The actor Cameron Boyce, 20, who died on Saturday, had epilepsy, and his death was caused by a seizure that occurred during his sleep, his family said in a statement.

Mr. Boyce starred in shows on the Disney Channel, including “Descendants” and “Jessie,” and appeared in a number of movies.

“Cameron’s tragic passing was due to a seizure as a result of an ongoing medical condition, and that condition was epilepsy,” a Boyce family spokesperson told ABC News in a statement on Tuesday night. The Los Angeles County coroner’s office conducted an autopsy, but said it was awaiting the results of additional tests before determining an official cause of death.

The most likely cause of his death was Sudep, or sudden unexpected death in epilepsy, said Dr. Orrin Devinsky, director of NYU Langone’s Comprehensive Epilepsy Center in Manhattan. He was not involved in Mr. Boyce’s care.

Each year, about one in 1,000 people with epilepsy die from this disorder. In the United States, there are about 2,600 such deaths a year, though neurologists suspect that figure is an undercount.
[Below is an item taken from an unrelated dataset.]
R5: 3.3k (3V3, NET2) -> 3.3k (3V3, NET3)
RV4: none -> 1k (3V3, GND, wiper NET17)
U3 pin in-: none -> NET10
“It can happen to anyone with epilepsy,” Dr. Devinsky said. “Even the first seizure could be the last one. The more uncontrolled the seizures, the more severe, and the more they occur in sleep, the higher the risk.”

About 70 percent of cases occur during sleep, and the people are often found facedown in bed. Usually, they have been sleeping alone. The probable cause of death is that the person stops breathing. A severe seizure can temporarily shut down the brain, including the centers that control respiration, Dr. Devinsky said.

“If that happens when a person is sleeping, and sometimes the seizure causes the person to end up face down, then it’s a perfect storm,” he said, adding that seizures can also impair the arousal reflex, which normally causes people to struggle for breath and move around if their air supply is blocked.

If someone else is present and can roll the person over, call out and try to rouse them, “that can be lifesaving,” Dr. Devinsky said.

Many doctors do not warn patients and their families about Sudep. The philosophy seems to be, why share such terrifying news when they can’t do anything about it?

The risk of Sudep cannot be eliminated, but there are some things that patients and their families can do to lower it, Dr. Devinsky said. One is to be extremely vigilant about taking medicines to control seizures.

“If you miss one single dose, you can die,” he said.

Sleep deprivation can bring on seizures, and so can alcohol, particularly in excess.

Monitoring devices to detect seizures during the night — worn on the arm like a watch, or placed under the mattress — can alert a relative or housemate of a problem. But that precaution would not help people who live alone. It is not known whether setting off a loud alarm in the bedroom could help rouse a person who has had a seizure.

“A great deficiency in American health care at this time is that doctors don’t warn patients about this,” Dr. Devinsky said. “The vast majority of families have never heard about this as a possibility, which is unconscionable. It is something that every patient should be talked to about.”